The committee that plans and oversees medical care for the county of Hertfordshire, England announced recently that unless obese patients lose a specified amount of weight and smokers quit smoking for at least eight weeks, they will not be allowed to undergo elective surgery.
Patients with a body mass index (BMI) greater than 40 must lose 15 percent of their weight within nine months, and patients with a BMI over 30 must lose at least 10 percent. Free counseling for weight loss and smoking cessation is available to all.
Variations of these rules have been in effect in about one-third of England for quite a while. In some areas, similar rules have been waived if patients fail to meet their targets after a certain period of time. The Hertfordshire rules are unprecedented because they are in place indefinitely.
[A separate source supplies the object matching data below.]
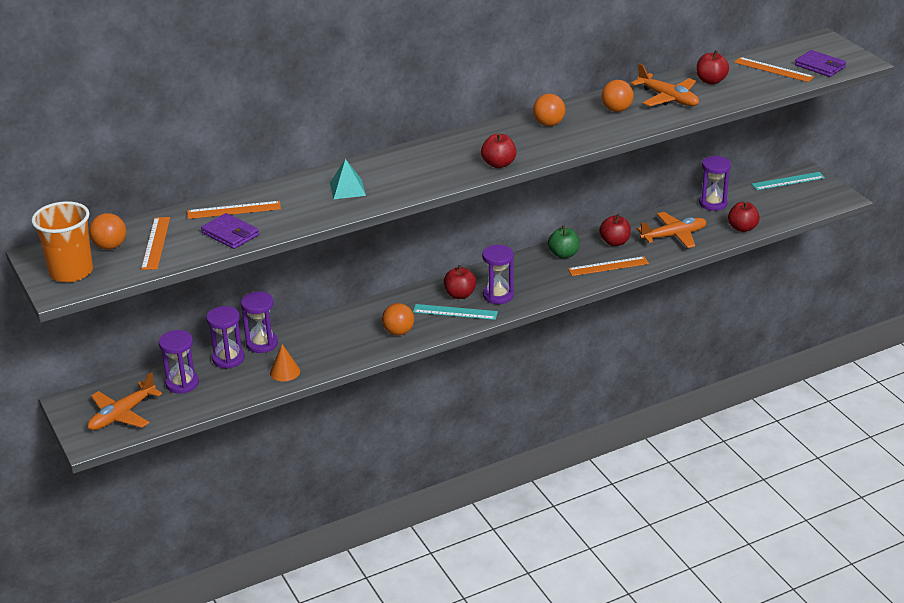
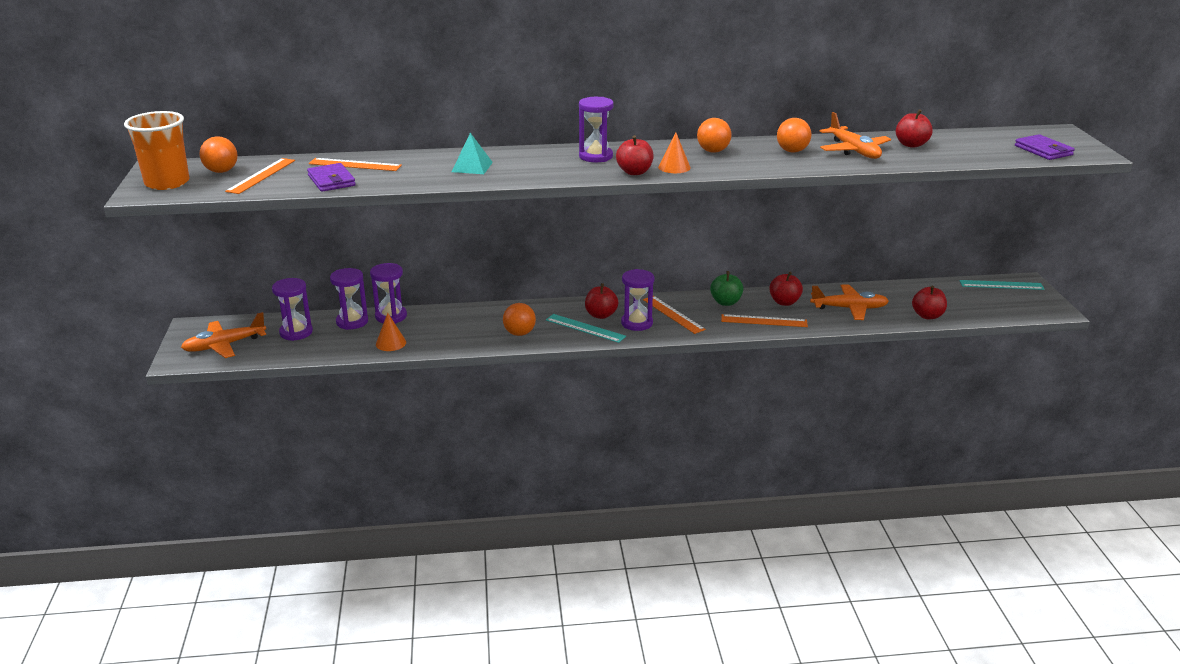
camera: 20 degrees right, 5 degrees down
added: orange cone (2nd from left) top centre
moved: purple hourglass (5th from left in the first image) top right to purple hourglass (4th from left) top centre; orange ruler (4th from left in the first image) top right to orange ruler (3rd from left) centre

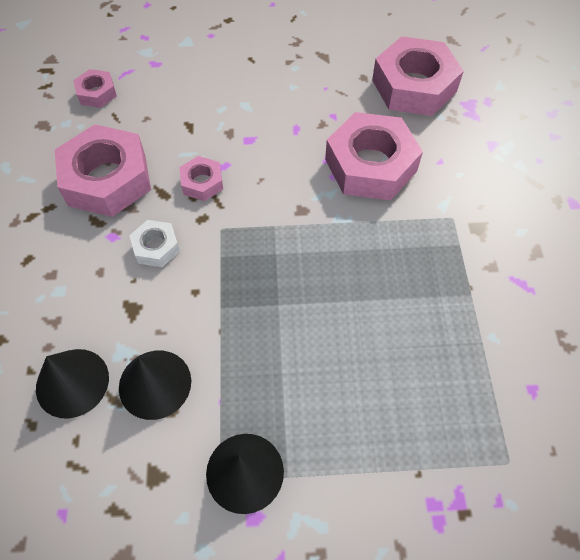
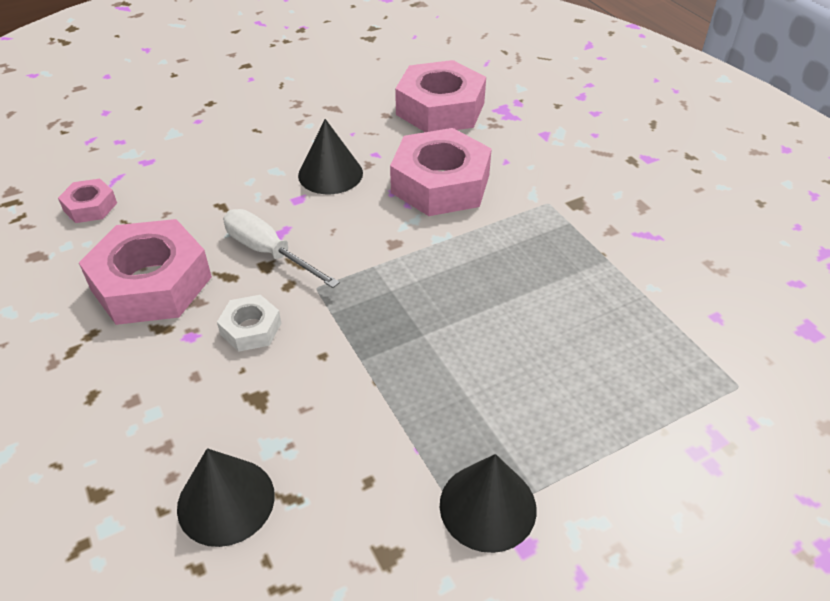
camera: 25 degrees left, 15 degrees down
moved: black cone (2nd from left) bottom left to top centre
replaced: pink nut (3rd from left) top centre to white screwdriver centre

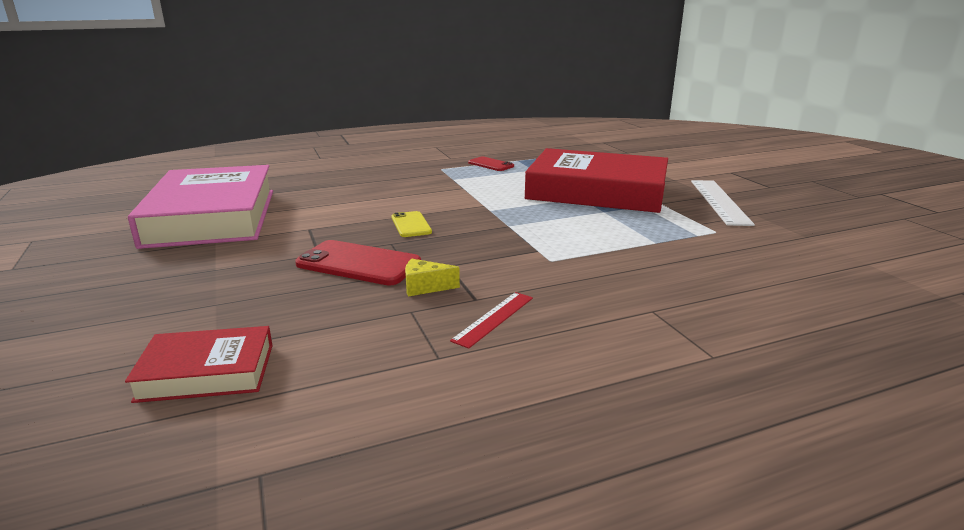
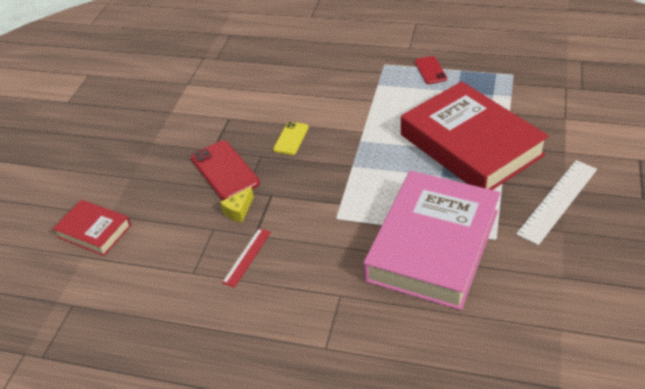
camera: 40 degrees right, 20 degrees up
moved: pink book middle left to middle right
turned: yellow cheese centre = centre 90 degrees counterclockwise; red ruler centre = centre 45 degrees counterclockwise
The idea is that losing weight might decrease hospital lengths of stay and the incidence of complications after surgery and lead to better outcomes while saving money for the National Health Service (NHS).
Opponents question the ethics of the decision, doubt that withholding surgery will work, believe the delay will cause more suffering, and even may be more expensive because patients might need more care while they await their operations.
According to a CNN story, the Hertfordshire committee countered that the policy would “encourage patients to take more responsibility for their own health and well-being.”
More than 60 percent of adults in Hertfordshire, a county of over 1.1 million, are overweight or obese, and almost 16 percent are smokers.
Surveys have shown that the public supports the committee’s proposal with 85 percent agreeing that people should lose weight and stop smoking.
However, some may be taking it a little too far. Back in September, the Hertfordshire Mercury reported a nurse was sanctioned by the Nursing and Midwifery Council for calling an obese patient “Jabba the Hutt.” She also told him he was too fat and wouldn’t let him have fish and chips for dinner.
According to Jane Brody in the New York Times, a survey showed “people considered terms like obese, fat, and morbidly obese to be stigmatizing and blaming language used by doctors.” About 20 percent of those surveyed said they would find a new doctor if they felt stigmatized about their weight.
Free counseling probably won’t work either. Since November 2011, free weight-loss counseling has been available without co-pay or deductible for all Medicare beneficiaries. Only 120,000 seniors, less than 1 percent of those on Medicare, took advantage of that benefit.
I do not know if the Hertfordshire committee’s plan will result in people losing weight and stopping smoking before surgery. What I do know is, calling a patient “Jabba the Hutt” will not work.